The Securities and Exchange Commission is investigating how Twitter Inc. managed a 2018 security lapse that exposed personal user information before billionaire Elon Musk bought the social media platform last year. The agency has been scrutinizing whether the former top executives failed to adequately disclose those privacy issues to shareholders or put in place proper controls, according to people familiar with the matter who asked not to be identified discussing a confidential investigation. A bug on the social media platform had let outsiders view user email addresses during password resets, which revealed the identity of users, said one of the people.
The executives in charge at the time included Twitter's former Chief Financial Officer Ned Segal and former Chief Technology Officer Parag Agrawal, who became chief executive officer in 2021 after co-founder Jack Dorsey left the company. Dorsey was CEO in 2018.

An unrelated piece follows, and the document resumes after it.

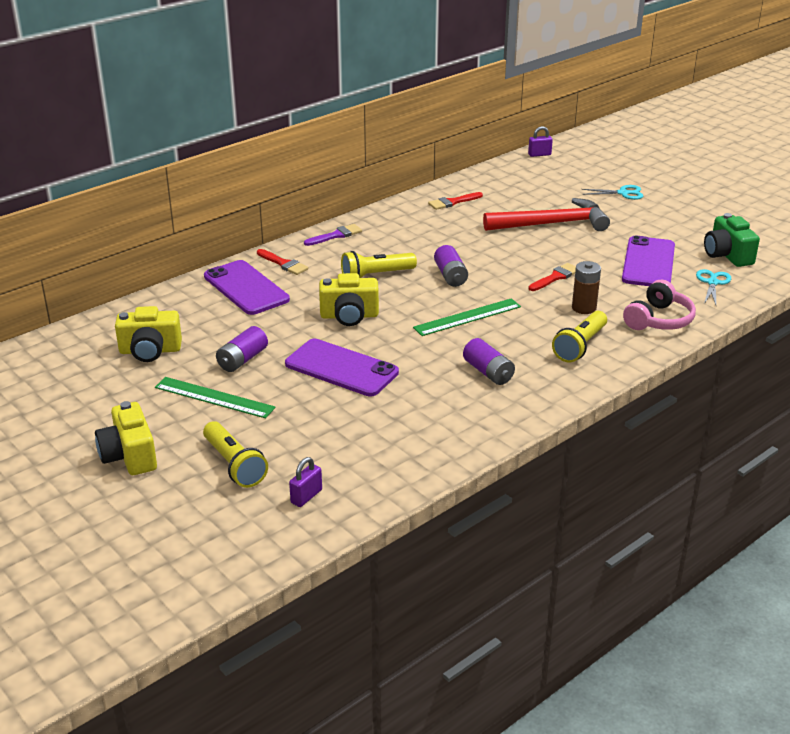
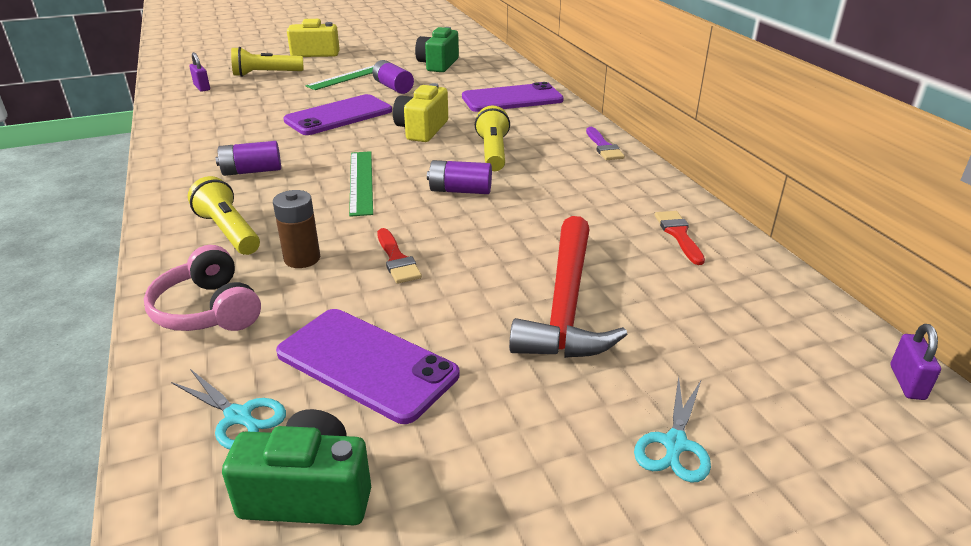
camera: 110 degrees right, 0 degrees up
(150, 351) = (438, 64): yellow camera -> green camera
(283, 264) = (550, 117): red brush -> none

It isn't clear whether an enforcement action will result from the review or when it will wrap up, the people said. None of the former executives has been accused of any wrongdoing.
Agrawal and Segal were ousted last year after Musk purchased the company for $44 billion. Musk, who changed the platform's name to X Corp., hired an outside law firm to do an internal investigation of complaints about lax computer-security measures at the company after he took over.
The SEC and a spokesman for Segal declined to comment. Spokespeople for X Corp. and Dorsey and a lawyer for Agrawal didn't respond to requests for comment.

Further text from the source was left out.